Pfft you lot - I wasn't fooled for a moment!
Now to the Photography!
Shot 1) I'm assuming this was a lean over and quick grabshot at the time, considering the described location - a very lucky close encounter with just 55mm to use. Exposure wise though you've got some blowout on the face areas of the beaver - when shooting in harsh lighting I generally find that its best to set some negative exposure compensation; typically anything from 1/3 to 1 stop underexposing to help protect the highlight areas that get touched by the sun (this is in evaluative metering mode).
That might have netted you a little more shutter speed, as at 1/100sec whilst its more than enough for handshake its not enough really for motion; short looks good at this size, but I suspect is not critically sharp larger. Typically you want to aim for 1/400sec - and when your aperture is already at f4 - that means higher ISO (at that point things get more tricky, as under-exposure makes noise show up more - yet you've also the highlights to balance for - a few test shots on random subjects can help also learn to use the histogram to review shots to better balance against the light).
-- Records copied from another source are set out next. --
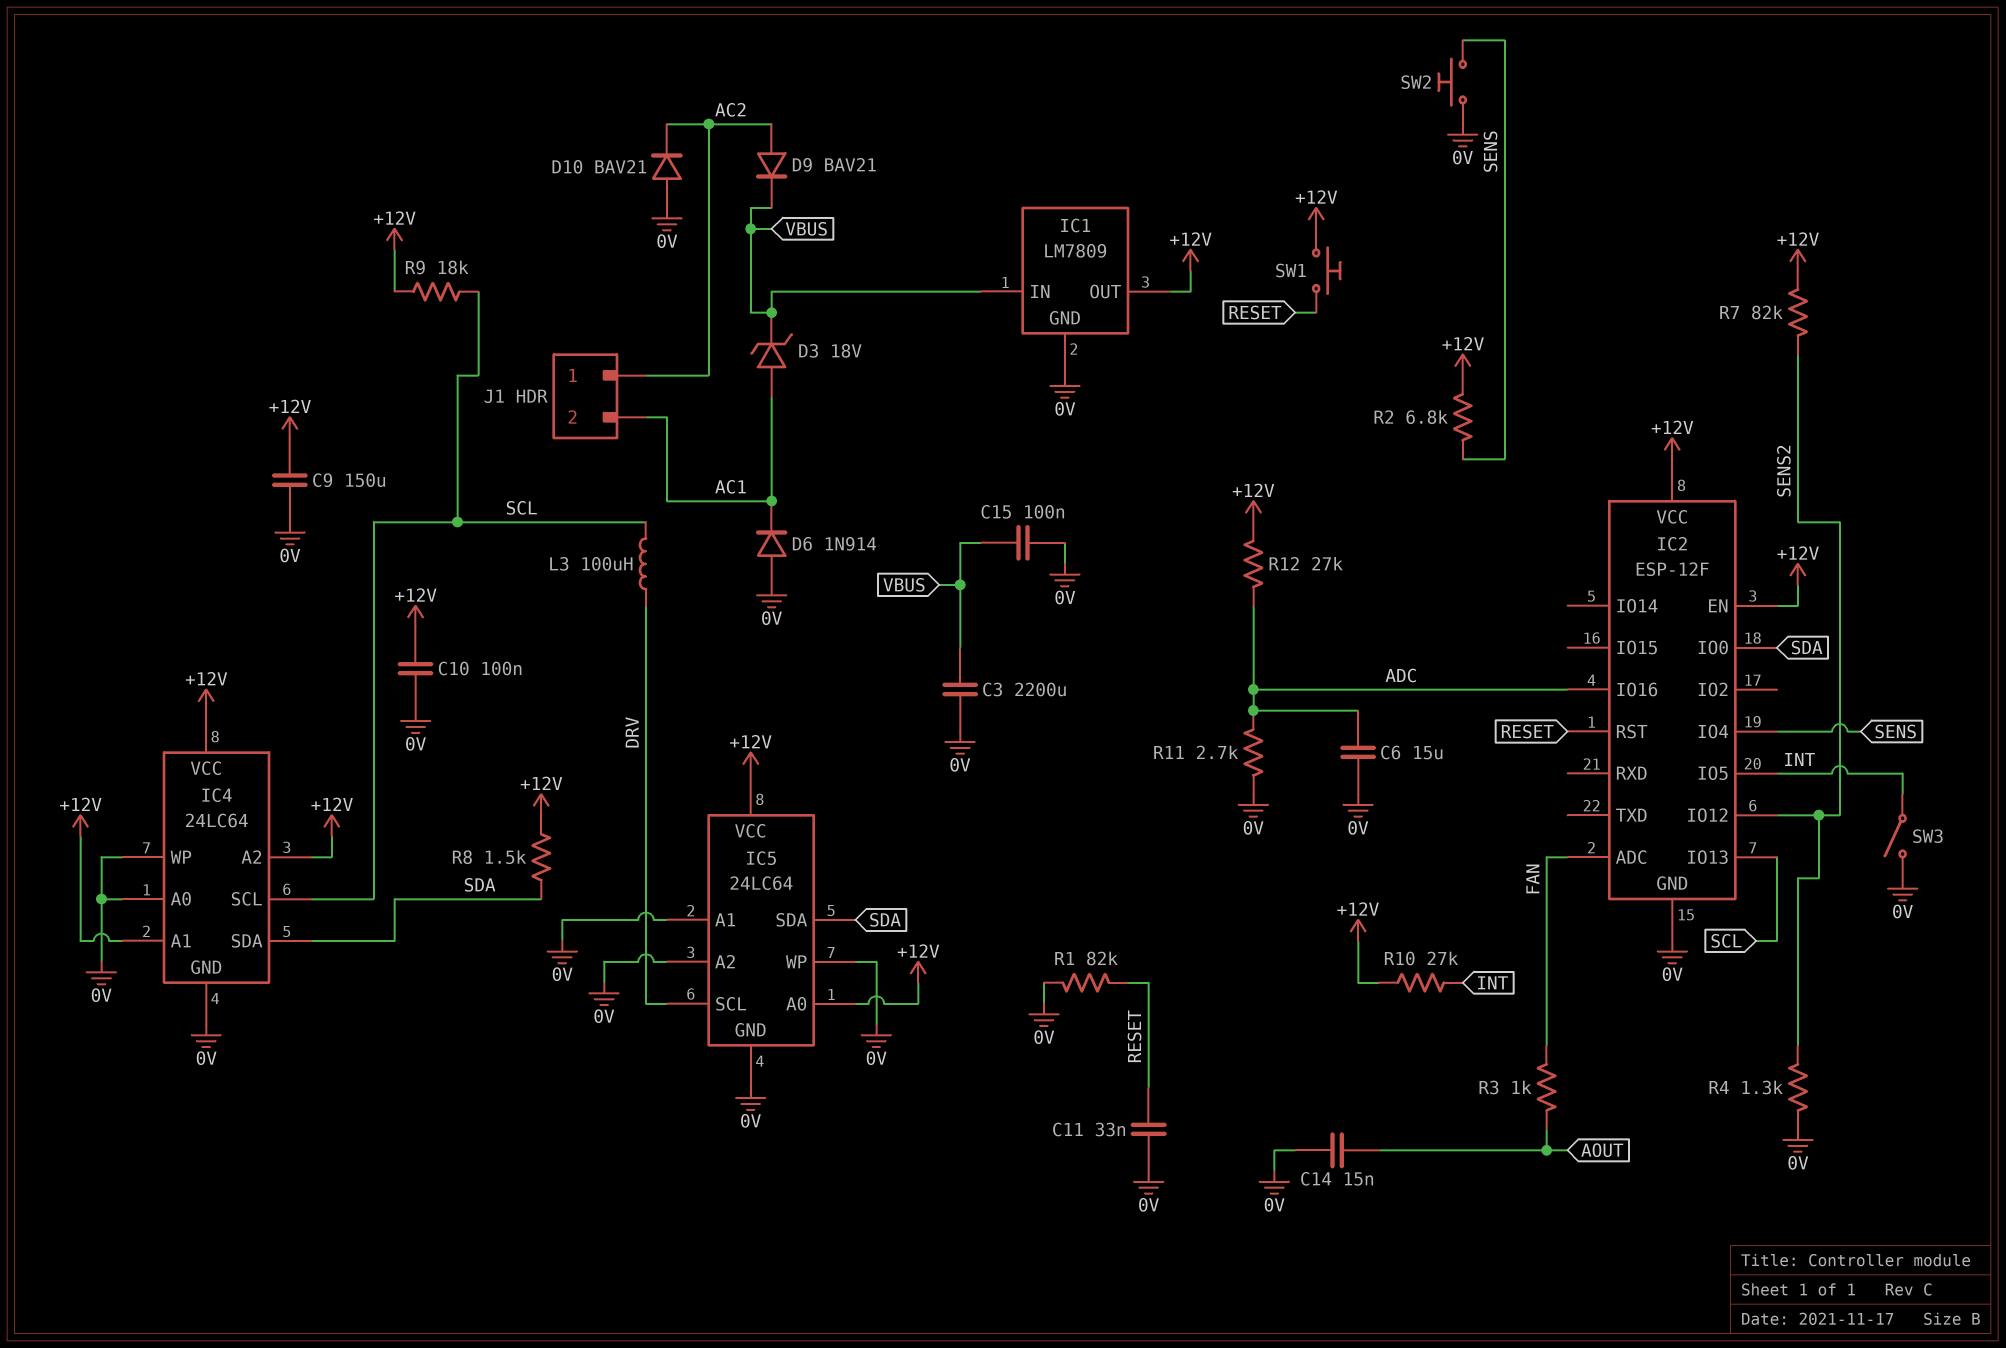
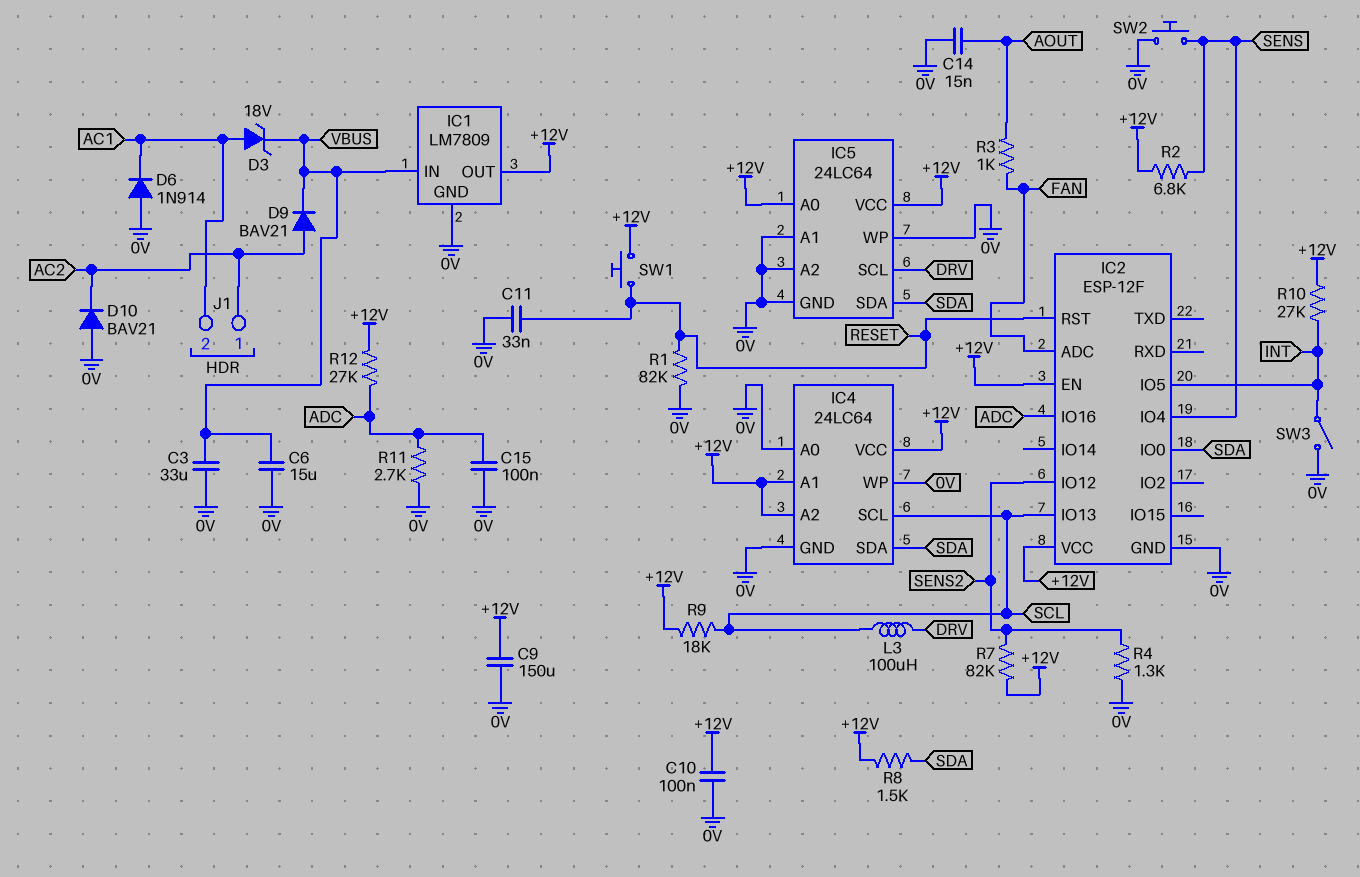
C3: 2200uF (0V, VBUS) -> 33uF (0V, VBUS)
C6: 15uF (0V, ADC) -> 15uF (0V, VBUS)
C15: 100nF (0V, VBUS) -> 100nF (0V, ADC)

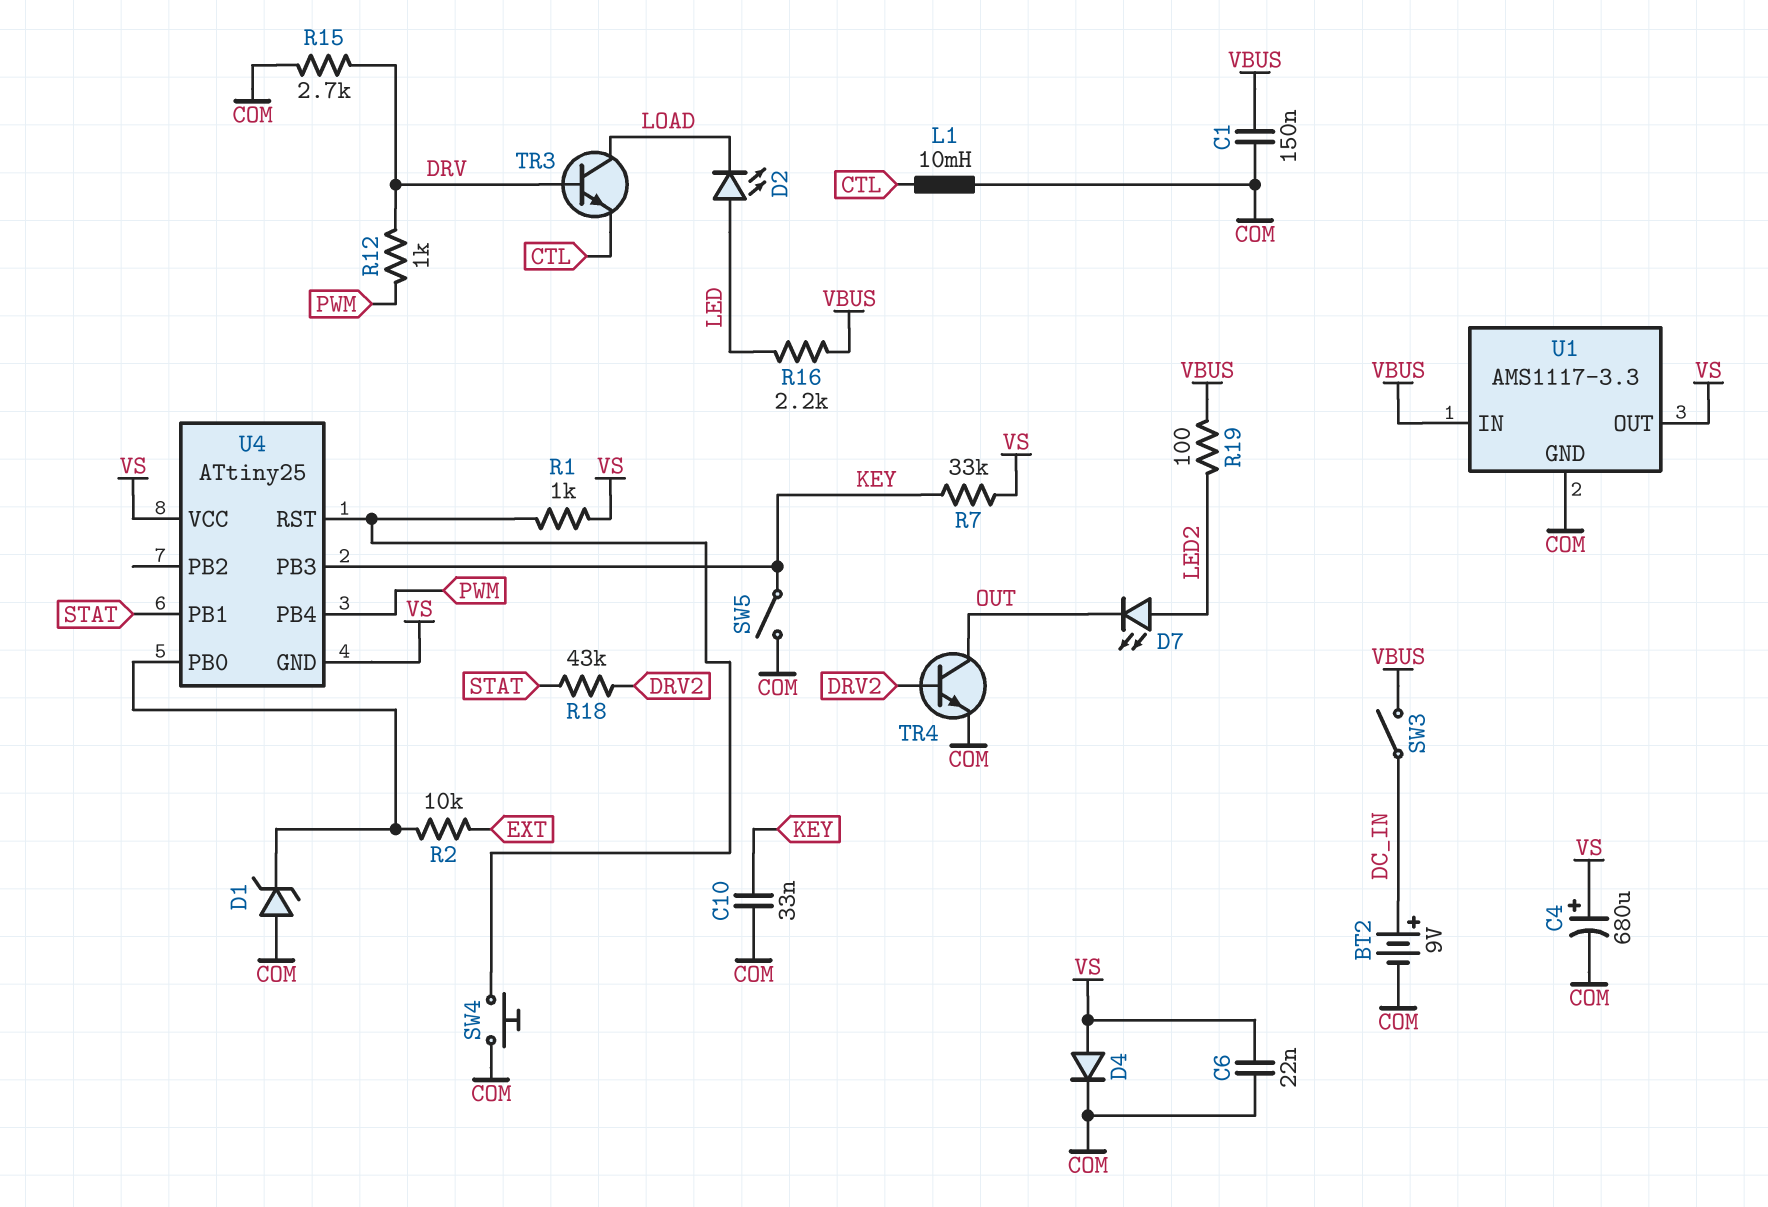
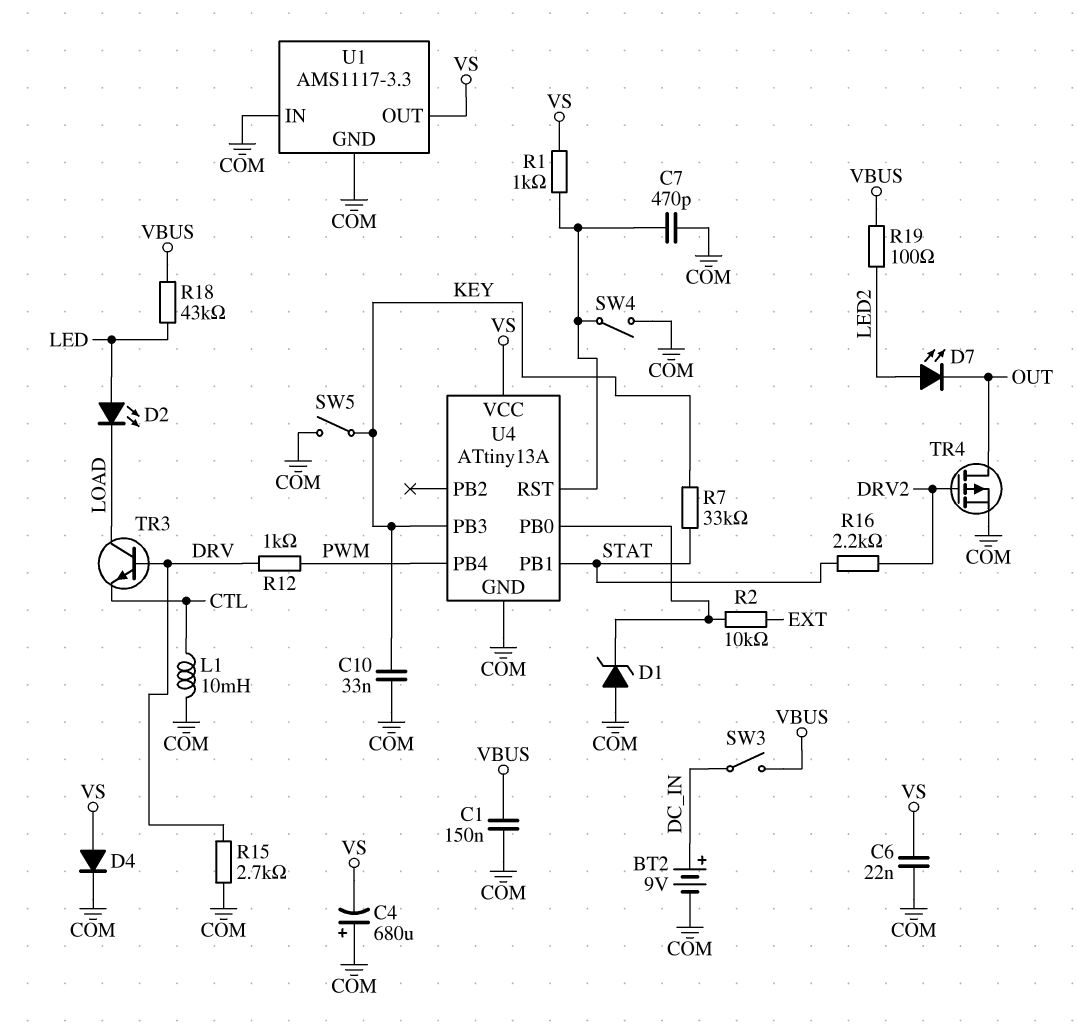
C4: 680uF (plus VS, minus COM) -> 680uF (plus COM, minus VS)
C7: none -> 470pF (COM, U4/RST)
R7: 33k (KEY, VS) -> 33k (KEY, STAT)
R16: 2.2k (LED, VBUS) -> 2.2k (DRV2, STAT)
R18: 43k (DRV2, STAT) -> 43k (LED, VBUS)
SW4: button (COM, U4/RST) -> switch (COM, U4/RST)
TR4: NPN (B DRV2, C OUT, E COM) -> PMOS (G DRV2, D OUT, S COM)
U1 pin IN: VBUS -> COM
U4: ATtiny25 -> ATtiny13A
U4 pin GND: VS -> COM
The polarizer isn't doing much in this shot either, you've got the turn the polarizer to get the most effect and this shot isn't showing what I'd think to be the full effect. (that I can see; the cloudiness looks like water reflection rather than the water content - and of course you might have chosen to preserve some of the cloudiness). For fast wildlife its a tricky tool to use because its taking away 1 stop or so of light - that's your shutter speed slowing which you don't want.
Shot 2 - Woodduck
This looks good, sharp, well focused, good shutter speed as well. The only niggle is more the angle of the shot itself; if you can get down lower it really helps improve the appearances of most wild subjects; it not only gives a new view (looking down is a common view we see most things, so getting low gives the viewer a new vantage point) but also helps to make the creature appear larger in the shot; and they always look smaller in a shot than they do in reality.
Shot 3 - woodduck
This looks missfocused - you've nabbed the back of the bird, but missed the head where the action is happening (I think - the eye area looks a tine bit blurred/soft)
Shot 4 - duckling
You've got a strong diagonal motion in the shot from left to right, however you've got your empty space in the upper section of the shot. That means you've got space where there is no subject nor focus for the viewer - its deadspace and combined with the direction of focus and motion it feels wasted - having that gap more below the duckling, giving him some "room" to look/move into would be more preferable in general.